Tobacco Use & Health

Harm Reduction

Despite the reductions in smoking that have been achieved, millions of adult Americans continue to smoke. For the foreseeable future, this will remain the case. Because of this practical reality, some stakeholders in the public health community are increasingly recognizing that policies directed at end points other than the total elimination of smoking, such as reduced exposure, should be adopted. In that regard, a broader notion of tobacco harm reduction is increasingly being advocated as a potentially important goal to pursue in addressing tobacco-related public health concerns.

You can learn more at the Transforming Tobacco section of the Reynolds American Inc. website about R.J. Reynolds’ approach to tobacco harm reduction.

In 2008, the American Association of Public Health Physicians published a white paper adopting migration as a tobacco harm reduction strategy.

See what some scientists and public health officials say about tobacco use and harm reduction.

Definitions

  • “‘Tobacco Harm Reduction’ is taken to mean encouraging and enabling smokers to reduce their risk of tobacco-related illness and death by switching to less hazardous smokeless tobacco products.”

– Nitzkin and Rodu, American Association of Public Health Physicians, 2008

 

Views on Tobacco Harm Reduction

  • “(N)umerous alternative systems for nicotine delivery exist, many of them far safer than smoking. A pragmatic, public-health approach to tobacco control would recognize a continuum of risk and encourage nicotine users to move themselves down the risk spectrum by choosing safer alternatives to smoking – without demanding abstinence.”

– Sweanor et al., International Journal of Drug Policy, 2007

  • “Smokers concerned about their health should not be diverted by these new tobacco products and should instead utilize scientifically proven methods to help them quit …”

– Matt Myers, president, Campaign for Tobacco-Free Kids

  • “In practical terms, enhancement of current policies based on the premise that all tobacco products are equally risky will yield only small and barely measurable reductions in tobacco-related illness and death. Addition of a harm reduction component, however, could yield a 50% to 80% reduction in tobacco-related illness and death over the first ten years, and a likely reduction of up to 90% within 20 years.”

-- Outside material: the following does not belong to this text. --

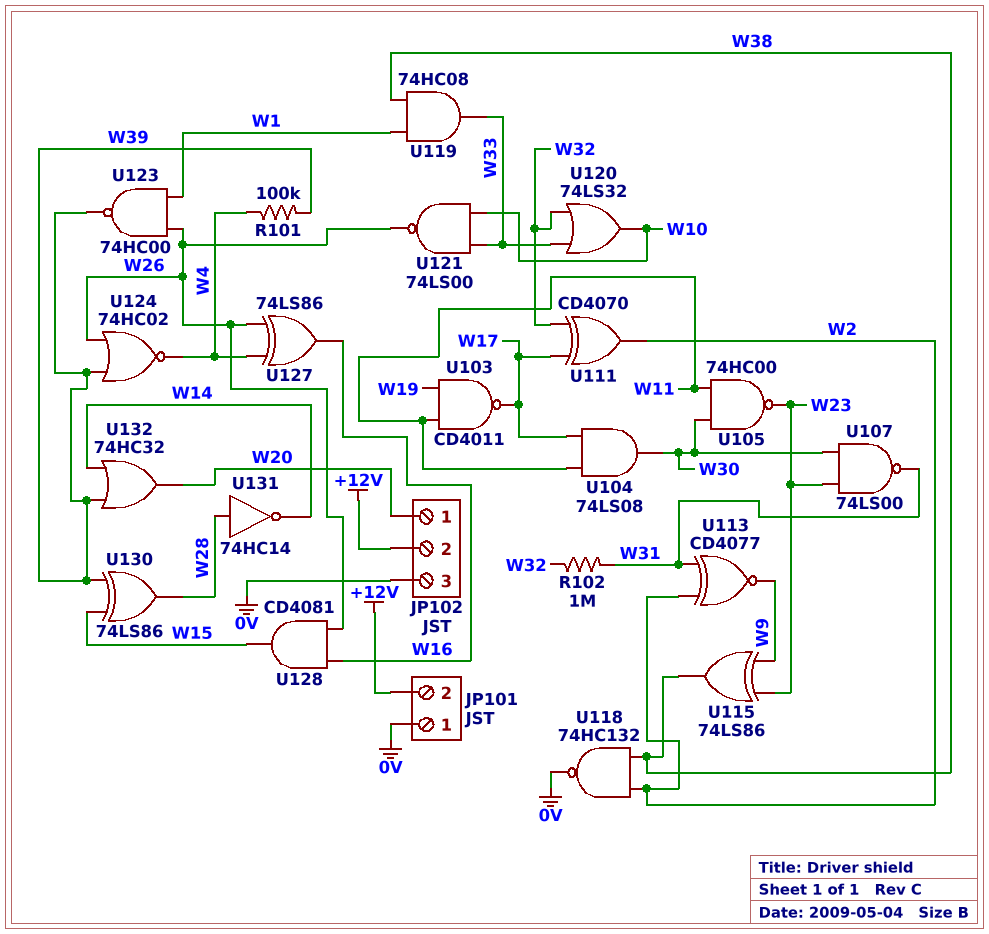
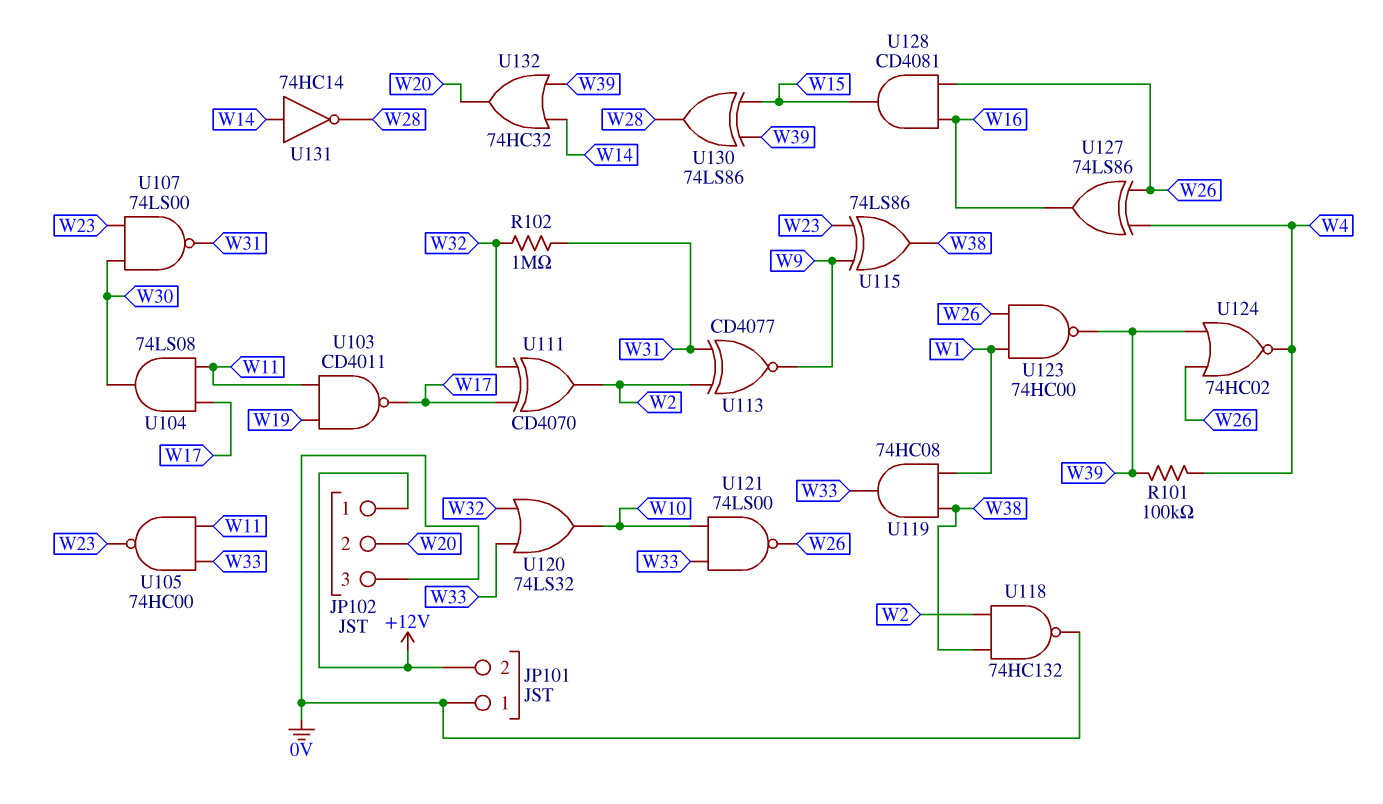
JP102 pin 1: W20 -> +12V
JP102 pin 2: +12V -> W20
U105: NAND 74HC00 (in W11, in W30, out W23) -> NAND 74HC00 (in W11, in W33, out W23)
U131: NOT 74HC14 (in W28, out W14) -> NOT 74HC14 (in W14, out W28)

– Nitzkin and Rodu, American Association of Public Health Physicians, 2008

  • “All forms of tobacco are bad … We shouldn’t be out there promoting harm, even reduced harm.”

– Dr. Gregory Connolly, director – tobacco contral research Harvard School of Public Health

  • Harm reduction is a fundamental component of many aspects of medicine and, indeed, everyday life, yet for some reason effective harm reduction principles have not been applied to tobacco smoking… it is very clear that, for most of the major health effects of tobacco, smoking is many times more dangerous than smokeless tobacco use.”